Vernon Emmry Aldo Rumsey (January 24, 1973 – August 6, 2020) was an American musician. He is best known for his work as the bassist of the noise rock band Unwound, in which he was a co-founding member; he was also responsible for writing the band's lyrics. He was also in the bands Long Hind Legs, Oslo, Fitz of Depression, and Witchypoo, and (in 2009) was playing in the band Flora v. Fauna.

He generally played a Fender Jazz bass. He was also a recording engineer who has worked with bands such as Blonde Redhead, KARP, Enemymine, Novex and Replicator.
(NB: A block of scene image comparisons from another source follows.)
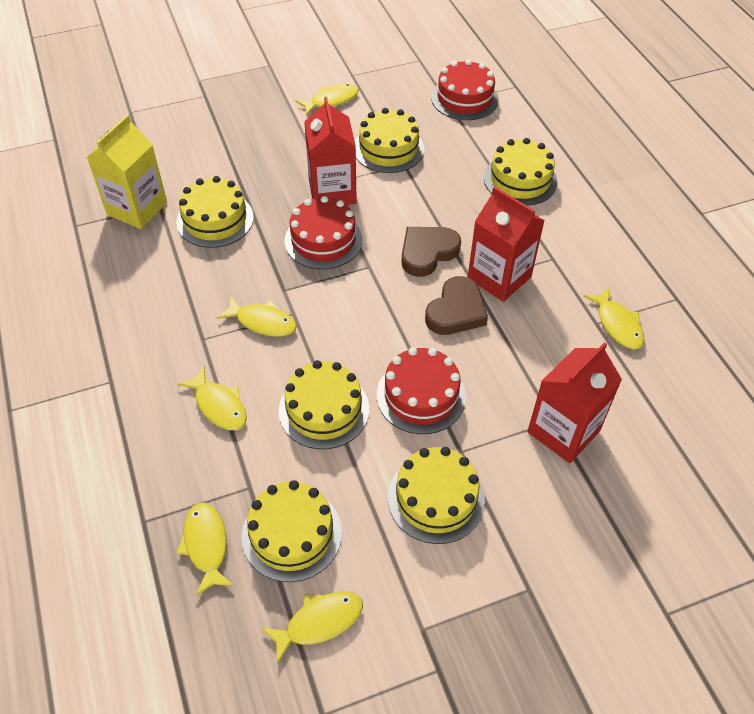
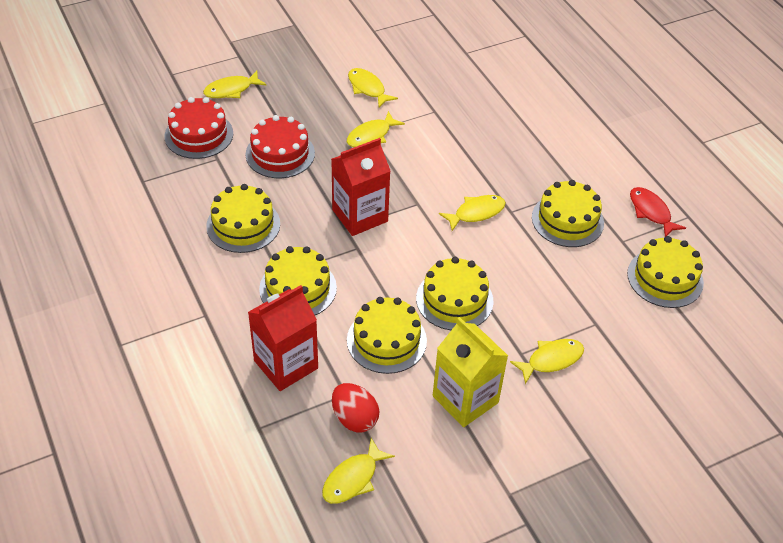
brown heart: 2 -> 0
red cake: 3 -> 2
red carton: 3 -> 2
red egg: 0 -> 1
red fish: 0 -> 1

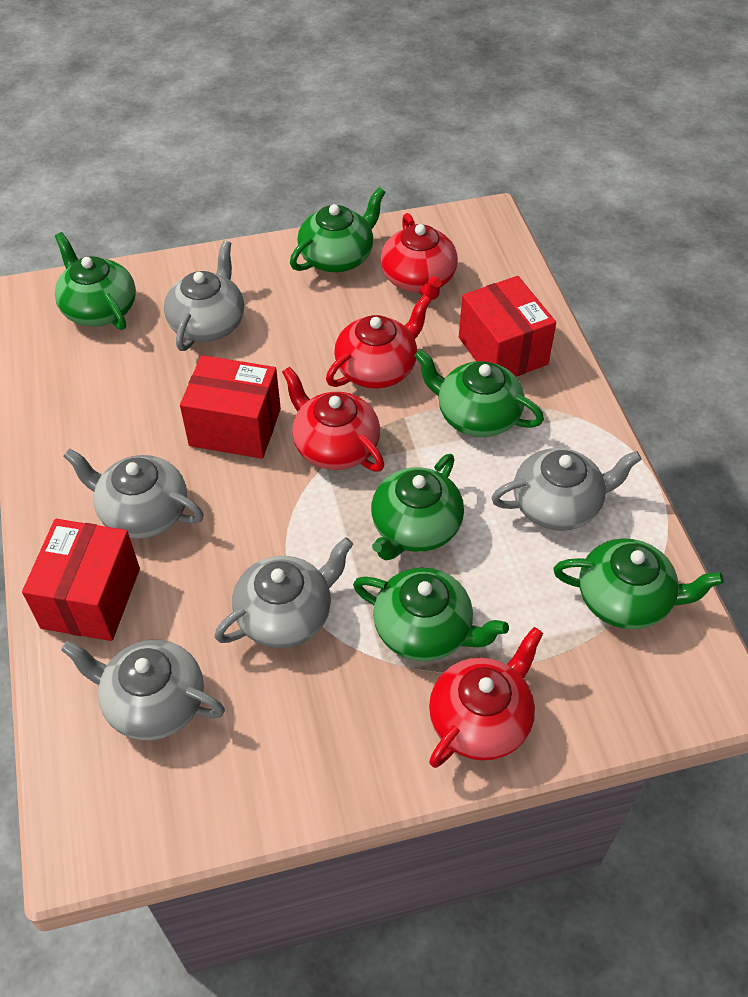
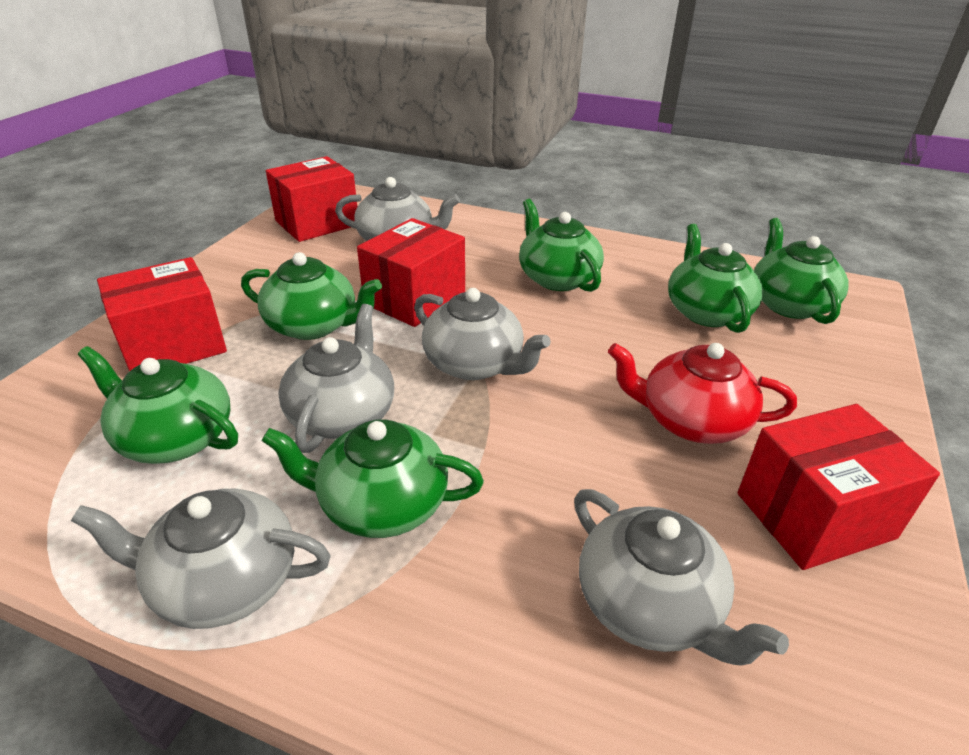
red box: 3 -> 4
red teapot: 4 -> 1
Rumsey played bass guitar on the Blonde Redhead record Fake Can Be Just as Good, and co-ran the label Punk in My Vitamins, with his bandmates Justin Trosper and Sara Lund.

He has been variously credited as Doombuggy, Red Rumsey, RedRumsey, Rumsey, Vern and Vernon Rumsey.

On May 1, 2020, it was revealed that Vern Rumsey was a member of a recording project/band called Household Gods, also consisting of David Pajo of Slint, Conan Neutron of Conan Neutron & the Secret Friends and Replicator, and Lauren K. Newman (LKN) of Palo Verde and LKN Band. The record, Palace Intrigue, was recorded at Rancho De La Luna in Joshua Tree, California, and was produced by Dave Catching. The first single,  "Rest in Power", was released on the same date. A second song, "Shine Theory", premiered on May 28, 2020 on The Big Takeover. before the whole record was released on June 12, 2020.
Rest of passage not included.